Page 1 of Fractured Souls

One

Two years earlier

The guide-light in Detective Alexis Carter’s hand wavered as she stared at the ship, not quite believing what she was seeing.

Is this for real?

The ship mirrored the forest. If she hadn’t known what she was looking for, she would have walked right past it. Its surface wasn’t uniform dark metal as one might have expected. Instead, it was covered in a shifting, shimmering pattern of leaves and trunks and shadows.

Cloaking.

The technology was very, very good, much better than anything humans were capable of. To an unsuspecting passerby, it would have been invisible.

She ran her hand over the sleek surface, surprised that the metal was slightly warm to the touch. But then again, that’s what had given it away.

Bzzzt. A tracking drone hovered above her, its green indicator lights flashing silently in the shadows. The sun had only just dipped beyond the horizon, casting an eerie twilight across the forest. Really, they should have been out of here thirty minutes ago, but then the drone had picked up an irregularity in the surrounding heat patterns.

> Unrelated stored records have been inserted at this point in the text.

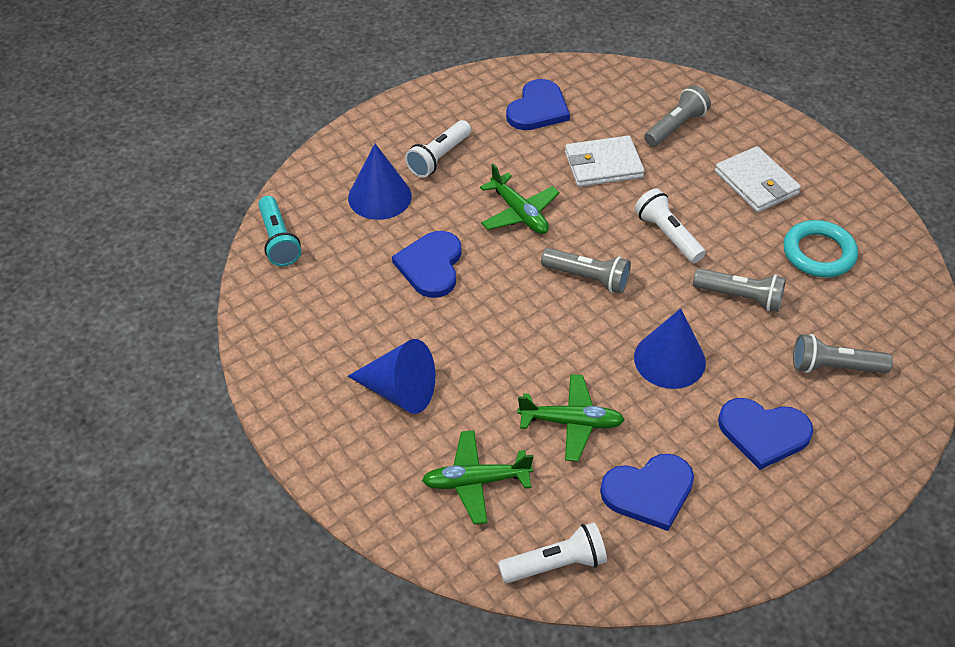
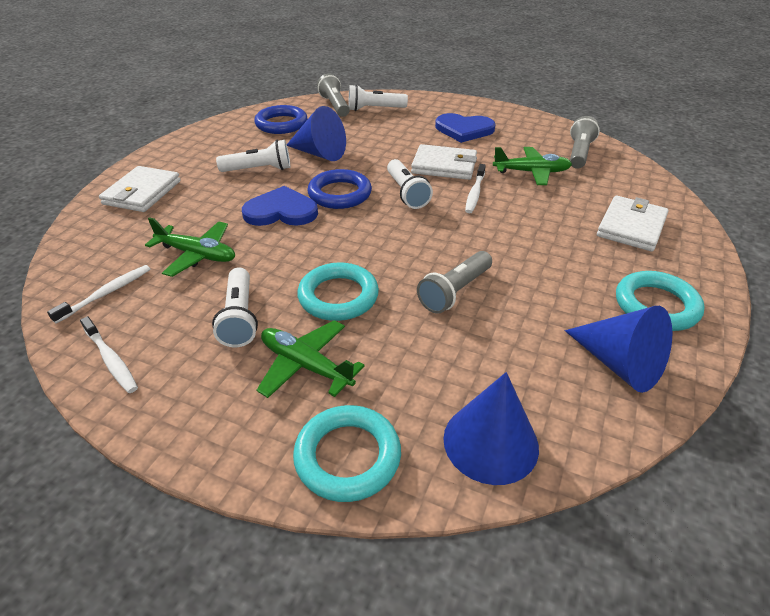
blue heart: 4 -> 2
blue ring: 0 -> 2
grey flashlight: 4 -> 3
turquoise flashlight: 1 -> 0
turquoise ring: 1 -> 3
white flashlight: 3 -> 4
white toothbrush: 0 -> 3
white wallet: 2 -> 3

So this is a Kordolian ship.

Only the most subtle of variations had given it away.

A chill ran through her. She’d been trying to track them down for months. This little afternoon expedition into the woods had been more of a formality; a routine search for clues.

Another irritating check-the-box directive from her superiors.

She hadn’t really expected to find anything.

But this almost-invisible craft, this mirage, this menacing piece of alien technology…

It was a precursor to something huge and dark and terrifying.

Suddenly, the silence became oppressive, the shadows cloying. The darkness grew thicker by the second, concealing imaginary monsters.

Get out of here, now!

She’d heard the stories about Kordolians. They all had. Ever since the dark ships had appeared in Earth’s orbit, the human race had been thrown into a silent panic.

Any day now, they were going to be invaded.

Any day now…

“You all right, Detective?” Beside her, Officer Del shifted uneasily, one hand on his gun, his blue eyes narrowed in concentration. “What the hell is tha—”

“Don’t move, Del. I want you to turn and go back the way we came.”

“Now why do you look so spooked all of a sudden, Carter? You’re starting to give me the creeps.” On her left was Officer Thomas, already wearing his night-vis glasses. He frowned, his mouth a dark slash amidst his tight black beard. “It ain’t like you to get spooked so easily.”

“Take off the glasses, Thomas, and tell me what you see.”

Thomas’s frown deepened as he lifted his night-vis glasses and stared at the cloaked ship. “I don’t get it. What did you want me to—”

Alexis shone her light over the strange contours of the ship. The lines of the illusion wavered, and for a split-second, they caught a glimpse of seamless dark metal.

Then it was gone.

“What the hell?”

“That’s definitely not one of ours,” Del hissed. “I think we just found ourselves a big-ass lead.”